Oh, man. This book is not for me.

Krystle Matar’s Legacy of the Brightwash is a long, bleak, Gaslamp fantasy that focuses on the world of the Dominion – a grim and gritty setting with late 19th and early 20th century technology, with one important difference: the existence of humans with limited magical capabilities. These ‘Tainted’ (or ‘Talented’, depending on who you ask), are effectively mutants with the ability to heal, or generate electricity, or run machines, or other similar useful tasks. Of course, the human government of the Dominion has seen fit to register them and tightly control the use of their ‘talents’.

Legacy of the Brightwash by Krystle Matar - coverBrightwash follows Tashué Blackwood – a regulation officer who registers and tracks the Tainted– after he finds the mutilated body of a young Tainted girl wash up on the banks of the Brightwash river, sparking his investigation on where this child came from and who was responsible.

Now, while you would think this mystery would be the main thrust of the plot, it actually quickly takes a backseat as the book shifts gears entirely and delves deep into the politics of the Dominion and Tashué’s place within them, while he begins an emotional and eventually physical affair with Stella Whiterock – one of the Tainted he’s charged to monitor. The novel devotes the majority of its very considerable page count to the complex interpersonal dynamics between the various characters introduced in the narrative and their place in society before coming back to, and wrapping up, the mystery of the mutilated child in the back 20%.

This makes Brightwash a slow, sad, depressing, trudge through the dark world of the Dominion and the even darker inner world of its protagonists and secondary characters.

And that’s what makes it so painfully, soulfully, and beautifully human. Brightwash uses fantasy like a safecracker’s tool to break its characters open and lay their contents out with the lightest of touches.

Matar’s prose is deep, mournful, and gorgeous, able to bring out both the deep physical and emotional wounds the characters experience throughout the story.
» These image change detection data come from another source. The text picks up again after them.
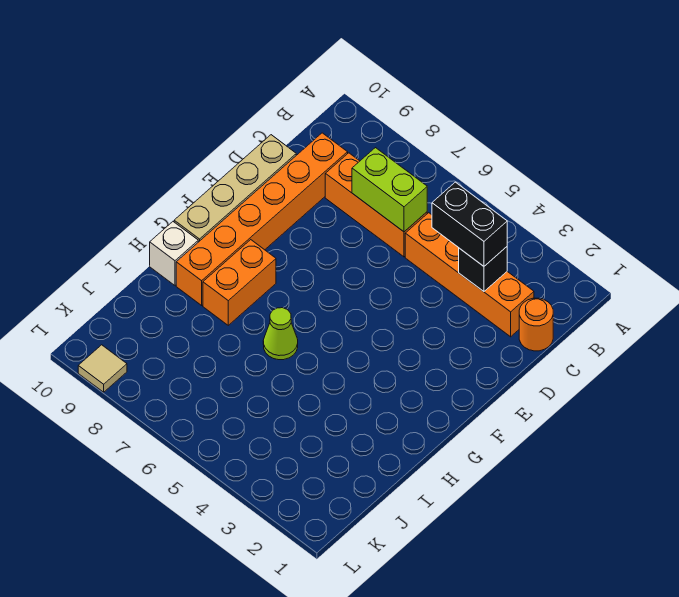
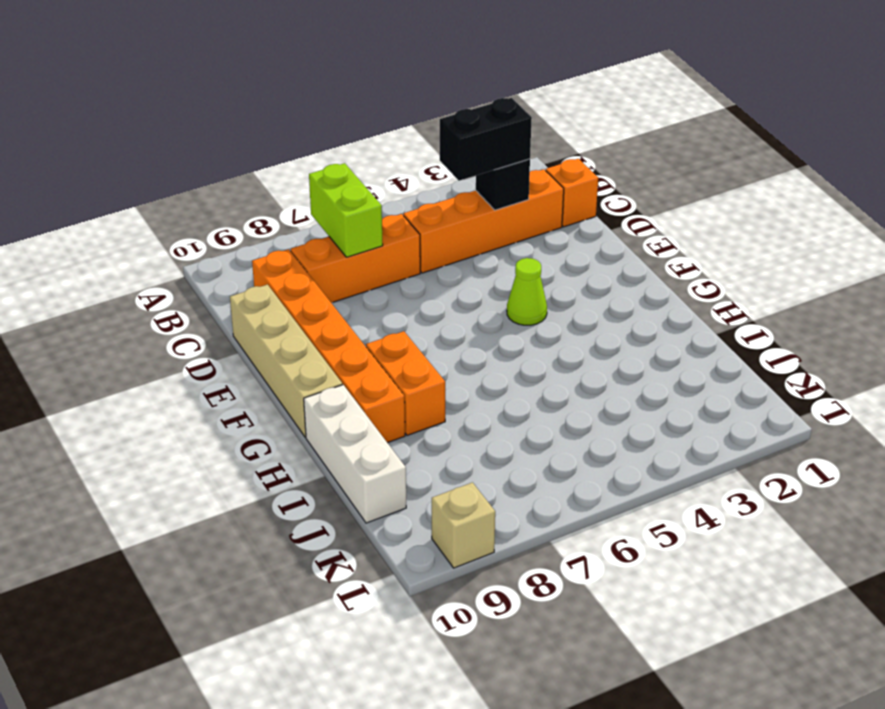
orange round brick C1 level 1 -> orange brick C1 level 1
lime brick C6:C7 level 2 -> lime brick B7:C7 level 2
lime cone H6 level 1 -> lime cone F4 level 1
white brick H10 level 1 -> white brick H10:J10 level 1
tan tile L9 level 1 -> tan brick L9 level 1

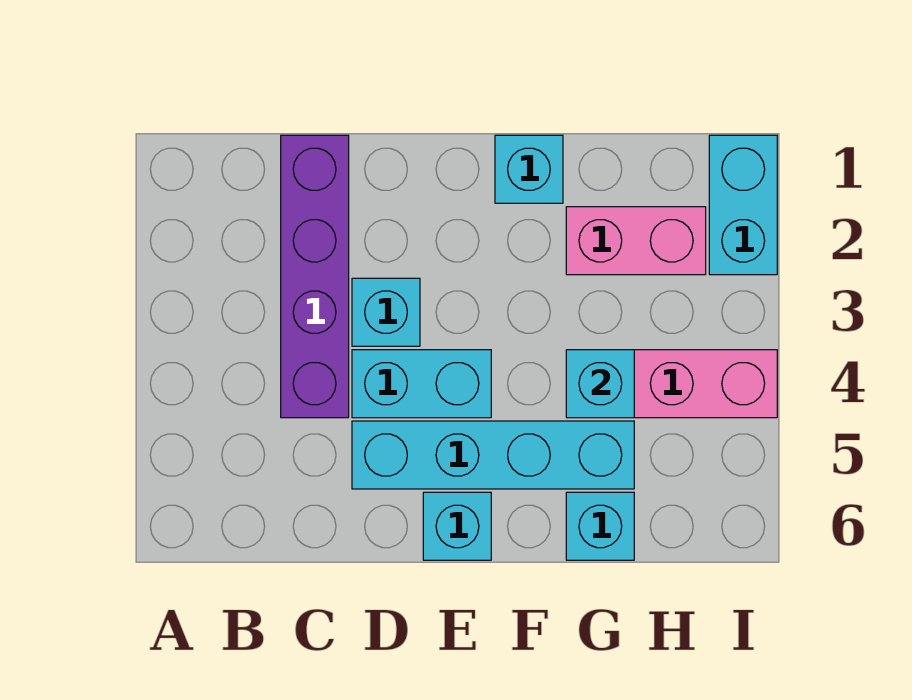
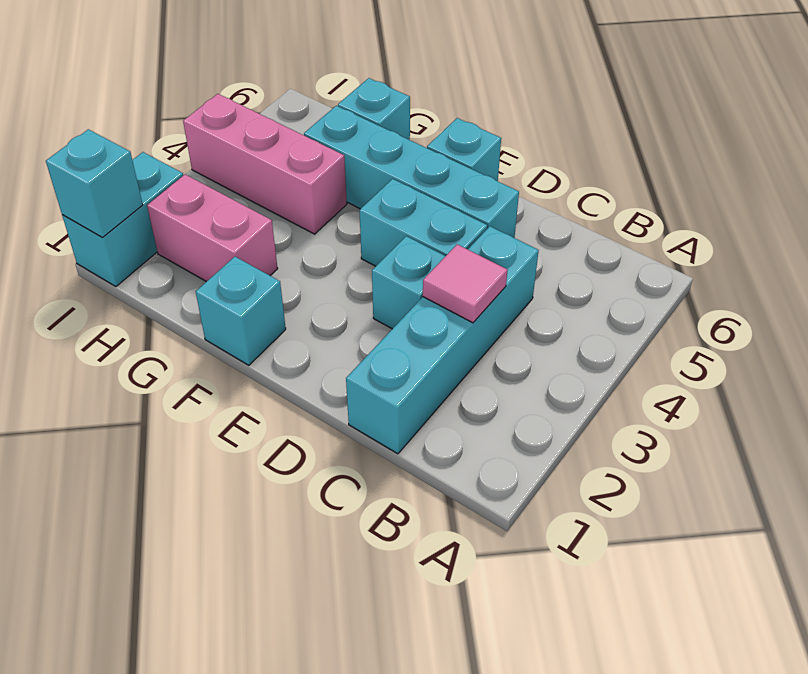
purple brick C1:C4 level 1 -> cyan brick C1:C4 level 1
none -> pink tile C3 level 2
cyan brick G4 level 2 -> cyan brick I1 level 2

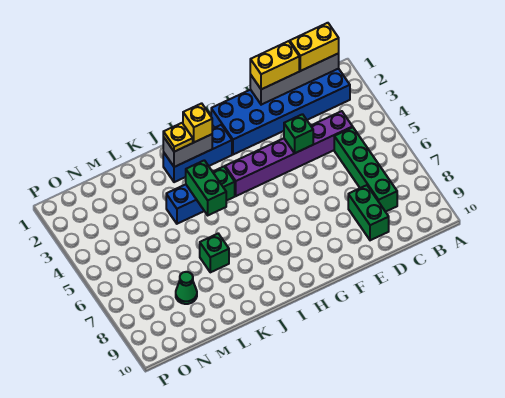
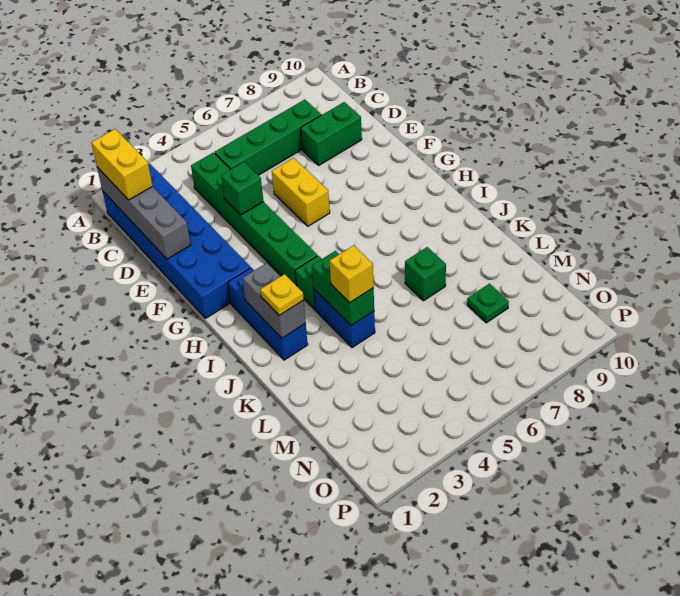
purple brick C4:H4 level 1 -> green brick C4:H4 level 1
yellow brick D1:E1 level 3 -> yellow brick E6:F6 level 1
yellow brick I2 level 3 -> yellow brick K4 level 3
green brick J4:J5 level 2 -> green brick J4:K4 level 2
green cone M8 level 1 -> green plate M8 level 1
And although the world is light on its fantastical elements, Matar manages to make it feel absolutely strange and familiar all at once – books like Caleb Carr’s The Alienist and China Miéville’s The City and The City come to mind. This is dark stuff written so beautifully that you can feel the grime on the walls and the grit in every crevice – both in the world and the characters themselves.

As I said, this book is not my cup of tea. Its a light fantasy frame around a long, introspective look at the human condition and our power structures that left me feeling absolutely emotionally drained and uncomfortable.

But that’s what all good art is supposed to do.